The following presentation from Steven Wheeler, Associate Professor at the University of Plymouth, explores some of the changes in both technology and education, including game-based learning, gamification, augmented reality, and mobile learning.
An interesting addition to the presentation are ideas from Nova Spivak that behind all of these minor changes is a larger shift from 2.0 to 3.0–from people and tools to knowledge and intelligence.
Evolving Technology
- Web 1.0 (The Web): Connect Information
- Web 2.0 (The Social Web): Connects People
- Web 3.0 (Semantic Web): Connects Knowledge
- Web x.0 (Meta Web): Connects Intelligence
The Technology and Education Connection
So how exactly does technology impact education? This is a huge question that an entire blog could dedicate itself to and never run out of content, but let’s zoom in to the classroom level for a moment and have a look at four general trends.
For better or for worse technology…
1. Can decrease dwell time with a media (e.g., a video, a tweet, a meme, an essay)
2. Can increase the diversity and rate of consumption of information
3. Emphasizes need for critical research skills, including data filtering, curation, evaluation, and citation
4. Encourages the socialization of ideas
While the evolution of the internet, the growth of mobile learning and BYOD, and other related movements are all extremely visible, they still boil down to the same basic idea: literacy.
The Core of Literacy
Literacy can be reduced to the ability to make sense of ideas. This often means reading, but also viewing, observing, writing, creating, designing–each a kind of literacy, and each with nuanced fluencies of their own.

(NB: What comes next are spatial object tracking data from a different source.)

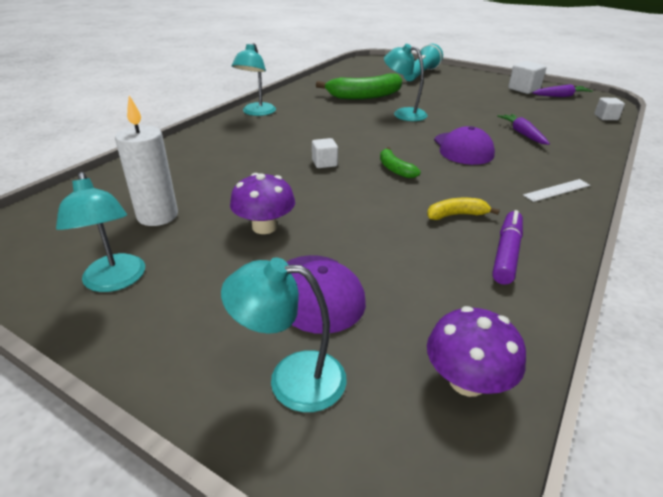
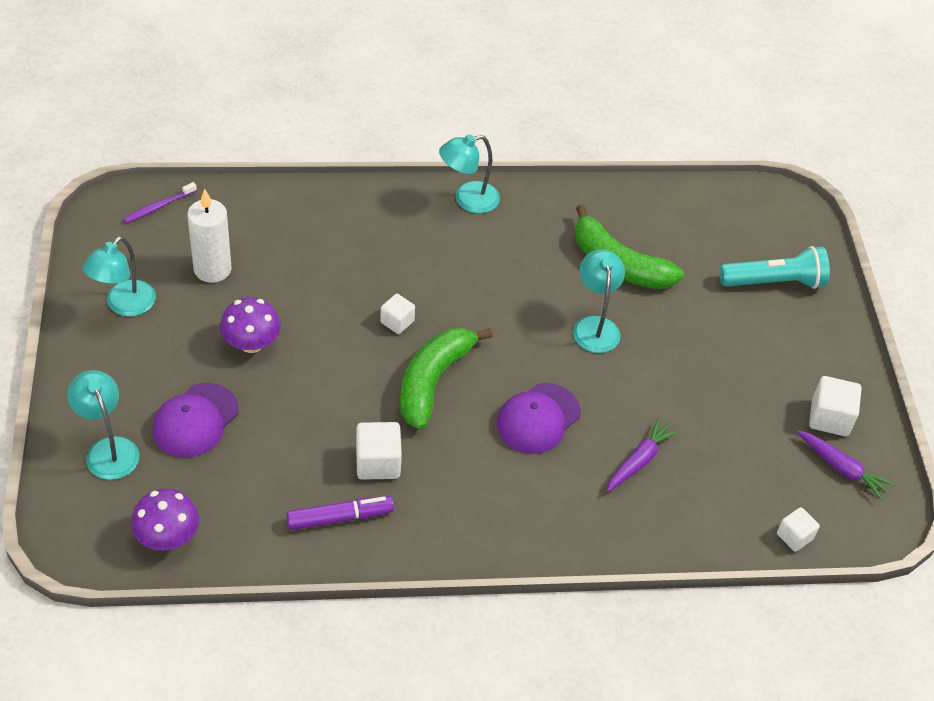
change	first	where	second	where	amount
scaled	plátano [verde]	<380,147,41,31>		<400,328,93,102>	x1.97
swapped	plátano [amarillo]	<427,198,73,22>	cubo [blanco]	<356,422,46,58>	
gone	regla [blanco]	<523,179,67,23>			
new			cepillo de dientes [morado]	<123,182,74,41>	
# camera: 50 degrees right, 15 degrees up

Technology improves literacy only insofar as it improves a learner’s ability to identify, analyze, evaluate and create media. In fact, it remains entirely possible to fill learning spaces with apps, mobility, notifications, charts, fluid social streams, visualized data, and all-out holograms of Greek philosophers teaching them directly, and only improve their familiarity with these forms and their spectacle rather than the ideas and people behind them.
Literacy implies a fuller understanding and a rounder knowledge. A literate person is aware of multiple information sources, the pros and cons of media forms, and the value and credibility of information. A literate person can process diverse data sources, and suggest macro relevance and micro application of seemingly disparate ideas.
Technology can promote this, but merely running alongside technology as it evolves won’t get us anywhere but parallel to a consumer driven counter-market. Technology is great, but it’s business. So is education.
Learning is not.
One immediate takeaway is that to keep pace with technology’s rate of change requires seeing it on a macro level–seeing trends more than practices, shifts more than platforms. The relationship between technology and literacy is more than anything else about interdependence.